KCNQ2钾通道的温度调控机制研究

英文题名：The Mechanisms of KCNQ2Channel Regulated by Temperature
作者：余方
论文级别：博士
学科专业名称：病理学与病理生理学
中文关键词：KCNQ2 ; 离子通道 ; 温度 ; 反复热性惊厥 ; 氟吡汀
英文关键词：KCNQ2 ; ion channels ; temperature ; repetitive febrile seizures ; flupirtine
学位年度：2011
导师：何小华
学科代码：100104
学位授予单位：武汉大学
论文提交日期：2011-11-01

摘要

目的：电压依赖型钾离子通道KCNQ2(Kv7.2)在调节神经系统兴奋性方面发挥重要作用。KCNQ2/KCNQ3通道的突变已经被证实是良性家族性新生儿惊厥(benign familial neonatal epilepsy, BFNC)的分子发病基础,KCNQ通道的激活可以减少或降低未成熟大脑的神经元兴奋性的发放和传递。多种因素如神经递质、激素及细胞外离子等通过不同的途径调节KCNQ通道产生的M电流,从而对神经元兴奋性的调节、神经递质的释放和突触的传递等产生影响。因此,研究KCNQ2钾离子通道的调节机制,对了解多种疾病的发病机理和发现新的治疗途径均具有重要的意义。温度对于KCNQ2离子通道的作用尚不清楚,本研究的目的是检测温度对KCNQ2通道的影响,并探讨KCNQ2通道特异性的激活剂氟吡汀对反复热性惊厥(repetitive febrile seizure, RFS)大鼠模型的治疗作用。
     方法：
     1)采用PCR方法扩增目的基因,构建携带有绿色荧光蛋白(green fluorescent protein, GFP)标签的野生型pEGFP-C1-KCNQ2。在融合表达载体构建成功的基础上,在通道上的这两个区域选择了与BFNC相关的位点进行了定点突变。第一个选择的位点S4区段电压敏感区第214位精氨酸突变为色氨酸(R214W, R→W),第二个位点位于p-loop区段第284位酪氨酸突变为半胱氨酸(Y284C, Y→C)。最后利用重叠延伸(overlap extension) PCR的方法构建R214W、Y284C突变型和孔区截短突变型真核表达载体；
     2)用构建成功的野生型和突变型KCNQ2的真核表达载体并分别转染小鼠神经瘤细胞(mouse neuroblastoma cells, N2a)和人胚肾293T细胞(human embryonic kindey, HEK293T cell),荧光共聚焦显微镜(confocal)和Western-blotting检测野生及突变型KCNQ2蛋白在不同温度下的表达情况；将内质网定位质粒pDsRed-ER质粒和野生及突变型KCNQ2的真核表达载体共转染后,Confocal观察野生及突变型KCNQ2蛋白在细胞内的分布及定位情况；
     3)全细胞膜片钳记录不同温度下HEK293T细胞上的野生及突变型KCNQ2钾通道的电生理特性；
     4)对SPF级10日龄雄性SD大鼠采用45℃热水浴方法制备反复热性惊厥模型,并给以氟吡汀或者苯巴比妥治疗,观察各组大鼠热性惊厥的发作情况。大鼠28日龄时再次诱发热性惊厥,观察不同组大鼠再次惊厥发作的易感性变化。大鼠30日龄时通过水迷宫方法观察大鼠学习记忆能力的变化。
     结果：
     1)经DNA测序分析证实野生及突变型重组载体构建正确。全细胞膜片钳结果提示野生型pEGFP-C1-KCNQ2表达的电流呈外向、电压依赖性、慢激活特征,达最大稳态电流后表现非失活特征；
     2)温度从37℃升高到40℃后,荧光显微镜结果显示转染野生KCNQ2及突变型R214W和Y284C的细胞荧光强度明显增强(p<0.001),同时共定位结果分析提示野生及突变型KCNQ2通道蛋白在细胞内滞留,但是孔区截短型通道的表达在温度升高后没有增加；Western-blotting结果表明温度升高后,野生型和突变型KCNQ2通道总蛋白的表达都显著增加(p<0.05),但是膜表面表达没有明显变化；
     3)电生理结果表明温度升高可导致KCNQ2通道的激活曲线明显左移,提示高温情况下KCNQ2通道电压依赖性激活的阈值显著性降低；
     4)氟吡汀和苯巴比妥这两种药物都能显著地延长热性惊厥的潜伏期、降低惊厥的发作等级,并使再次惊厥的易感性下降。水迷宫实验结果表明氟吡汀组在学习和记忆方面损伤较非药物处理组小。

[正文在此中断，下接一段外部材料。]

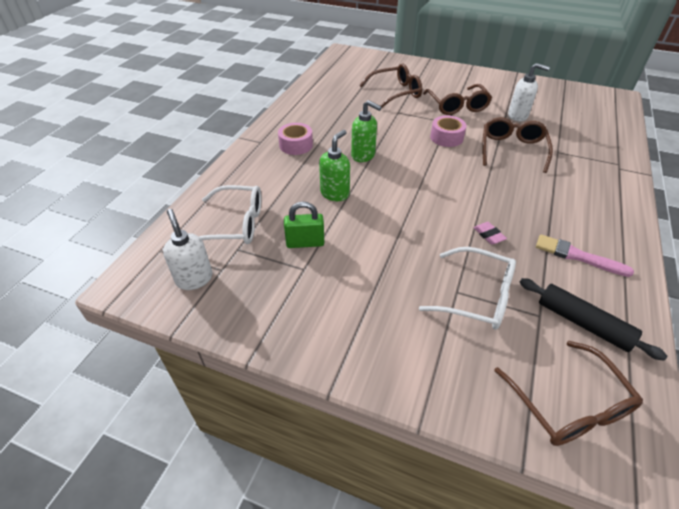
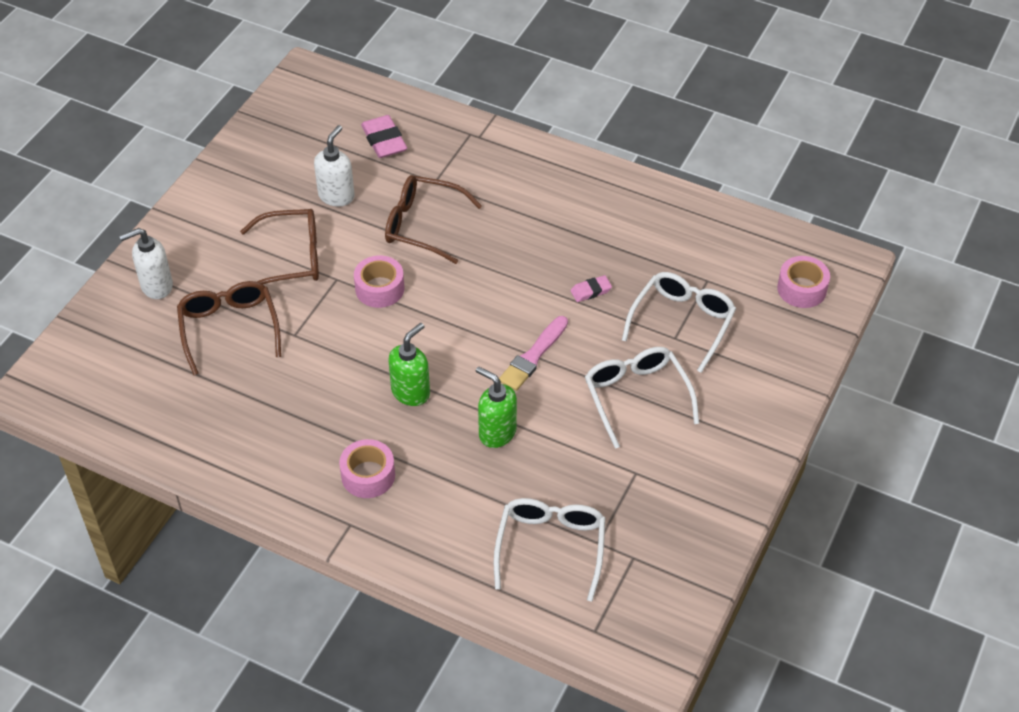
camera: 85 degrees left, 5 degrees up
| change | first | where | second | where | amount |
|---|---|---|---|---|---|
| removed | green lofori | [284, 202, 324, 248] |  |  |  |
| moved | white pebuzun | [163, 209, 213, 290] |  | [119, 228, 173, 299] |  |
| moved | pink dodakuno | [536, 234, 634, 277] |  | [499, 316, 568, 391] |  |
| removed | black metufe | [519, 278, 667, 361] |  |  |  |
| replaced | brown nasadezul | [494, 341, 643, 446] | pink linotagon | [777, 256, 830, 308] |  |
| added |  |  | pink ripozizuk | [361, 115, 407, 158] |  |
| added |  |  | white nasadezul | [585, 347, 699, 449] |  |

     结论：温度升高增加了KCNQ2通道在细胞内的表达并且降低了KCNQ2通道的激活阈值,孔区可能是KCNQ2通道转运过程中的重要影响因素。同时,氟吡汀可治疗反复热性惊厥的发作,KCNQ通道作为治疗儿童反复热性惊厥的新靶点值得进一步研究。

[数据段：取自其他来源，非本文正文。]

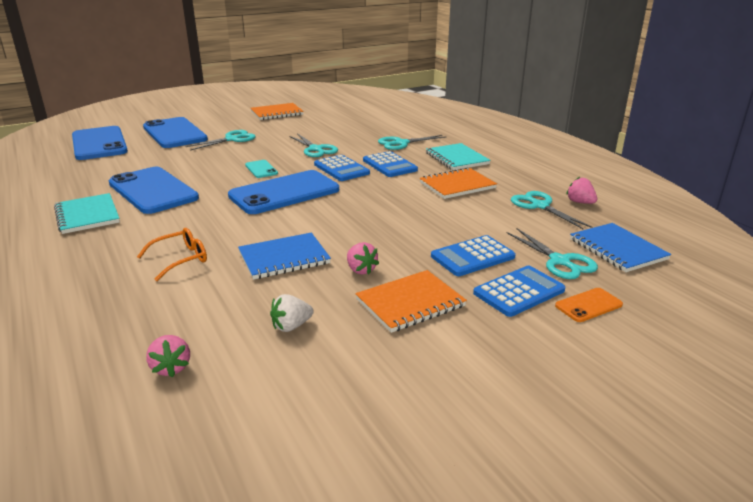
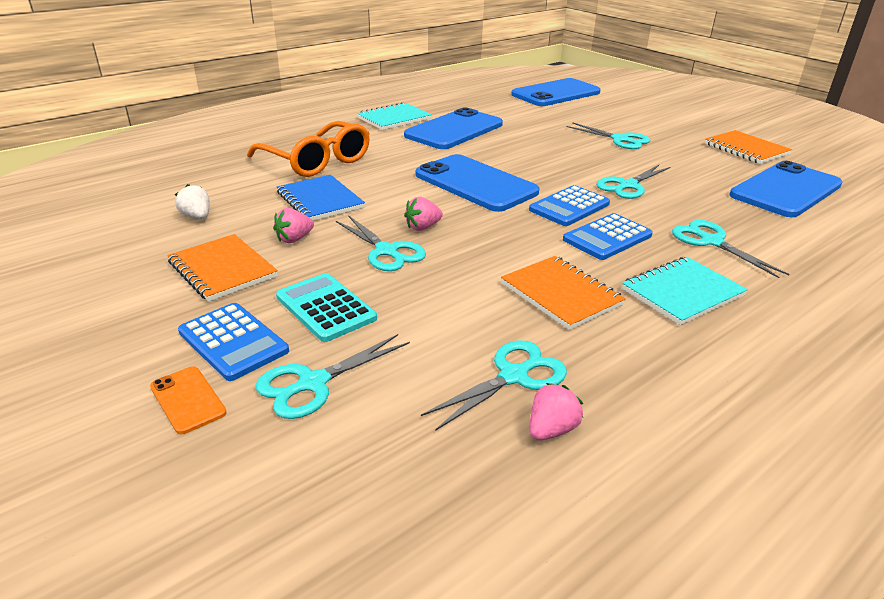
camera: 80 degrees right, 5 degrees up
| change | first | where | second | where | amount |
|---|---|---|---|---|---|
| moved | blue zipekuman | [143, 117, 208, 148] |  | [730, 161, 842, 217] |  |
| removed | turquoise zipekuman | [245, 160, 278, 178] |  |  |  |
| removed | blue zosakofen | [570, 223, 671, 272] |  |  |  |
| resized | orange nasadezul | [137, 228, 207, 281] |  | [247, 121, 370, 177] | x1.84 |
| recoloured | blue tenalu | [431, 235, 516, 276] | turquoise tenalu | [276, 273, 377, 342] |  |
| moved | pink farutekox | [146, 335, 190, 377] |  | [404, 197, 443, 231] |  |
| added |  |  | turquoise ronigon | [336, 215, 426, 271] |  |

Objective:KCNQ2(Kv7.2), Voltage-dependent potassium channels, plays a key role in regulating neuronal excitability. Mutations in neuronal KCNQ2/3subunits, the molecular correlates of M current, have previously been linked with benign familial neonatal epilepsy (BFNC). Activation of KCNQ-channels has been shown to decrease or reduce the propagation of neuronal excitation in the immature central nervous system. A variety of factors such as neurotransmitters, hormones and extracellular ion can regulate M current generated by KCNQ channel and thus control neuronal excitability, neurotransmitter release and synaptic transmission. Therefore, the study on regulatory mechanism of KCNQ2potassium channel is important to understand the pathogenesis of many diseases and find new treatment methods. However, the role of temperature on the expression, distribution and the electrophysiological feature of KCNQ2channels have not been clarified. Our study sought to investigate the impact of temperature elevation on neuronal KCNQ2ion channel, and test whether the KCNQ2channel specific activator flupirtine is also effective for repetitive febrile seizures (RFS) in rats.
     Methods:
     1) The cDNAs encoding human wild-type KCNQ2were subcloned into pEGFP-C1vector by polymerase chain reaction (PCR). R214W (in the voltage-sensing S4domain) and Y284C(located in the pore region), were introduced into the wild-type KCNQ2construct with the Quick-Change Site-Directed Mutagenesis Kit on the pEGFP-C1vector. Truncated p-loop mutants were engineered in human KCNQ2cDNA by sequence overlap extension PCR.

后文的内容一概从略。